Republicans are pledging to keep a lid on the tax rates for investment income and maintain a prized tax break for charitable donations, as part of their party's election platform set to be voted on in Tampa, Florida, this week.
The platform, a version of which was made available to news organizations, backs a 15 percent tax rate on capital gains and dividends and calls for eliminating these taxes for lower and middle-income taxpayers, in line with the stance taken by Republican presidential candidate Romney.
The position is less bold than one that has been put forth by Congressman Paul Ryan, Romney's pick as vice presidential running mate. One option in Ryan's 2010 policy blueprint known as the "Roadmap for America's Future" would kill these investment taxes altogether.

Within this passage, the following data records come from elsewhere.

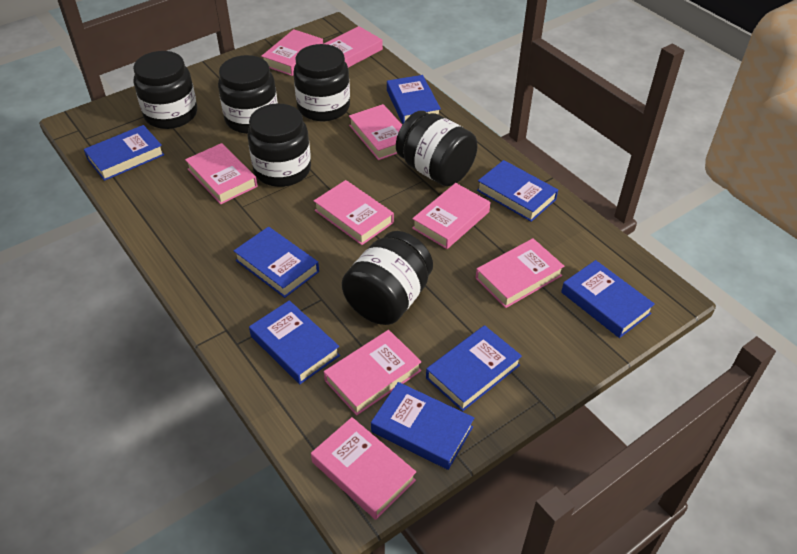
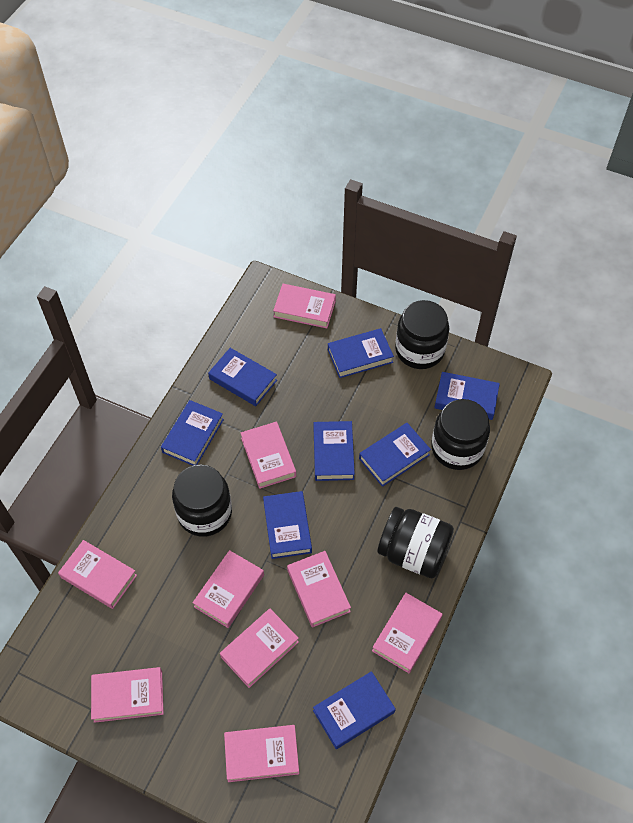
black jar: 6 -> 4

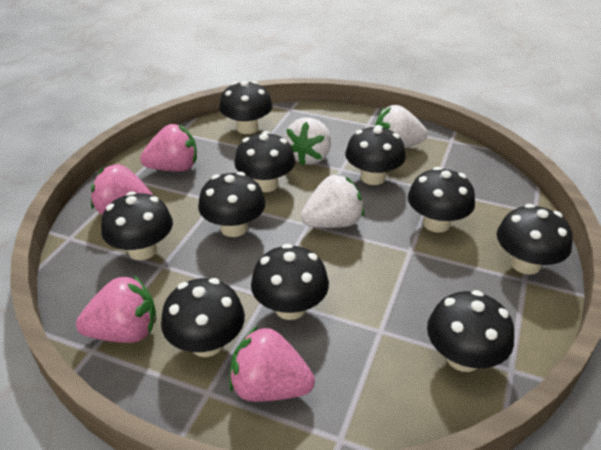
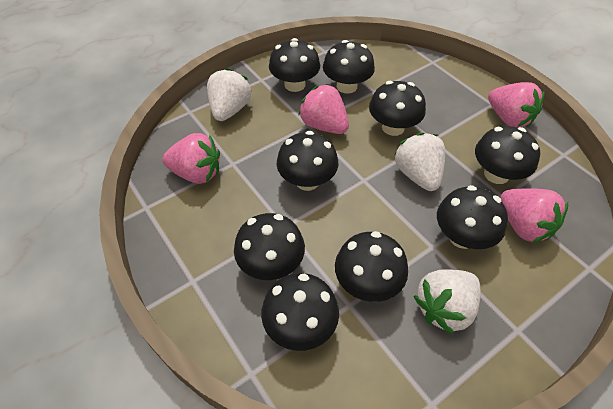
black mushroom: 10 -> 9

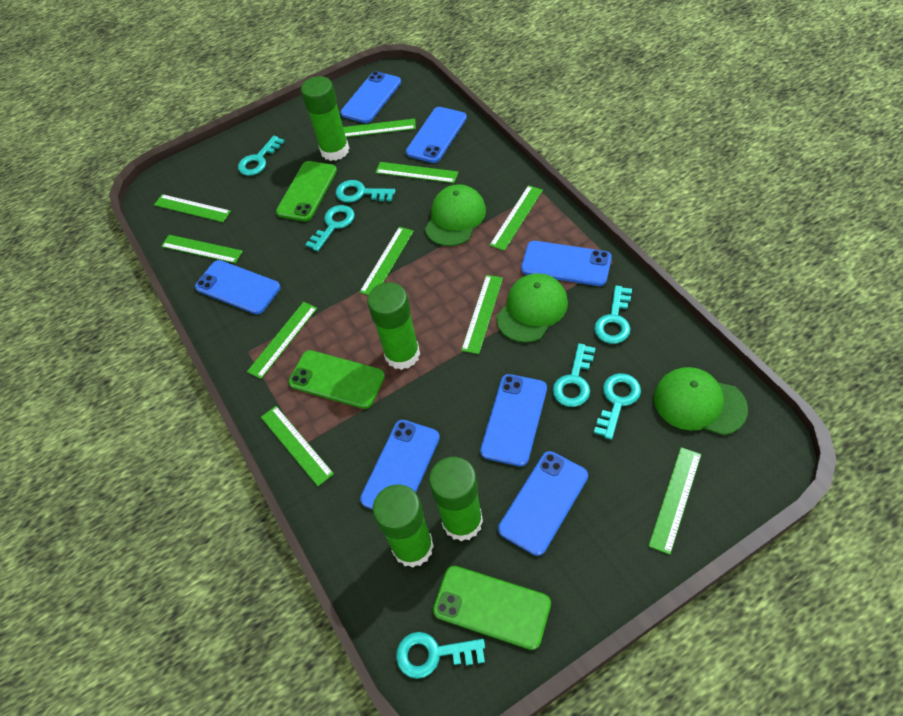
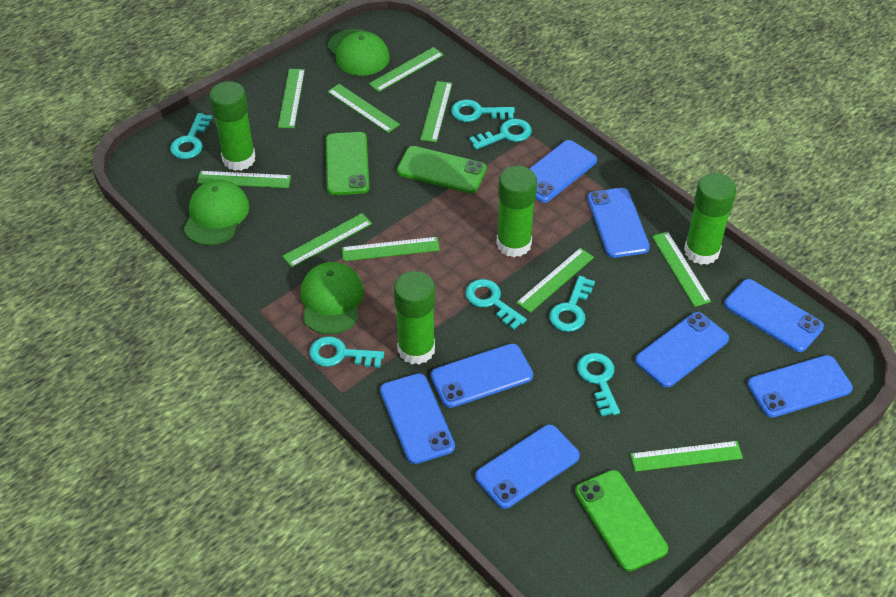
blue phone: 7 -> 8

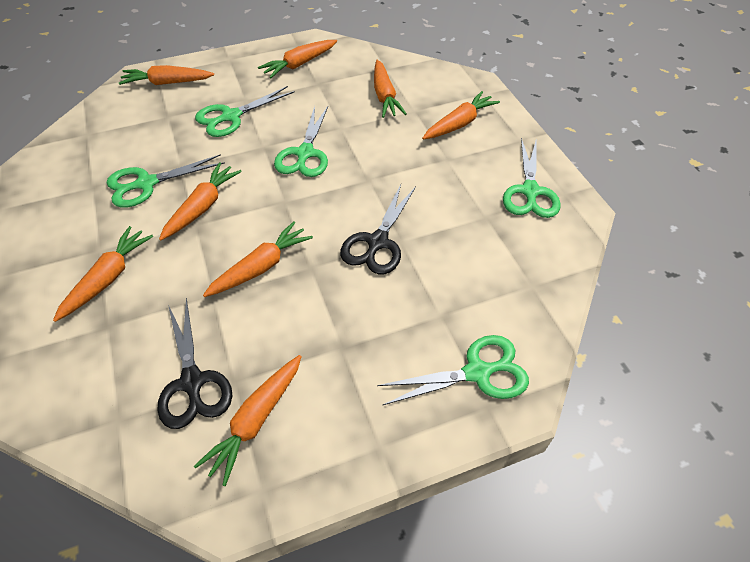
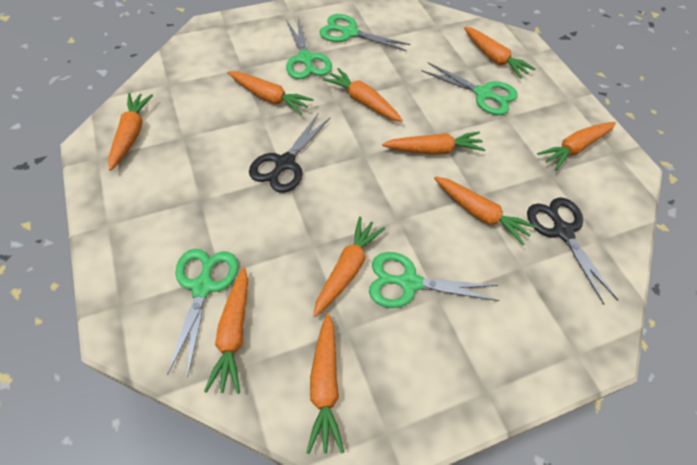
orange carrot: 8 -> 10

The platform - a statement of principles that is not binding on Republican candidates - will be voted on, and likely approved, later in the week by delegates to the Republican National Convention.
President Barack Obama and many Democrats want to let the tax rates on capital gains rise to 20 percent, from the current 15 percent, in 2013. They see it as a small bump that can help raise revenue while Washington focuses on deficit reduction.
Obama has called for pushing taxes on investment dividends back to ordinary income rates, which now go as high as 35 percent, when the 15 percent tax rate expires in December.
Conservatives generally favor low or no taxes on investment income, arguing that such taxes impede economic growth by driving capital and potentially jobs overseas.
Romney himself has benefited because the money he still earns from his time at Bain Capital, the private equity firm he co-founded, is taxed at investment income levels and not the individual income tax rate, which would be much higher.
About $13 million of his Bain income over the last two years was subject to the preferential 15 percent rate, according to his campaign.
The Republican party platform also says that donations to charitable organizations should continue to be tax deductible. That deduction is worth about $52 billion annually, according to the Congressional Research Service.
The capital gains tax break amounts to about $71 billion a year, according to CRS.
The Republican party platform is silent on many of the hot-button tax issues expected to come up during a tax reform debate which may take place in 2013.
"There's still enormous uncertainty over which tax breaks Romney would retain and which ones he'd abolish," said Greg Valliere, an analyst for investors at Potomac Research in Washington.
"Can Romney and Ryan stonewall on this subject through the election? They probably can, but this is frustrating for investors," Valliere said.
Taxes in general are a flashpoint in the election with big changes looming at the end of the year if lawmakers fail to act.
Low federal income and investment tax rates enacted in 2001 and 2003 by Republican President George W. Bush and renewed for two years by Obama will expire on Dec. 31, setting up a showdown some are calling "taxmaggedon" after the elections.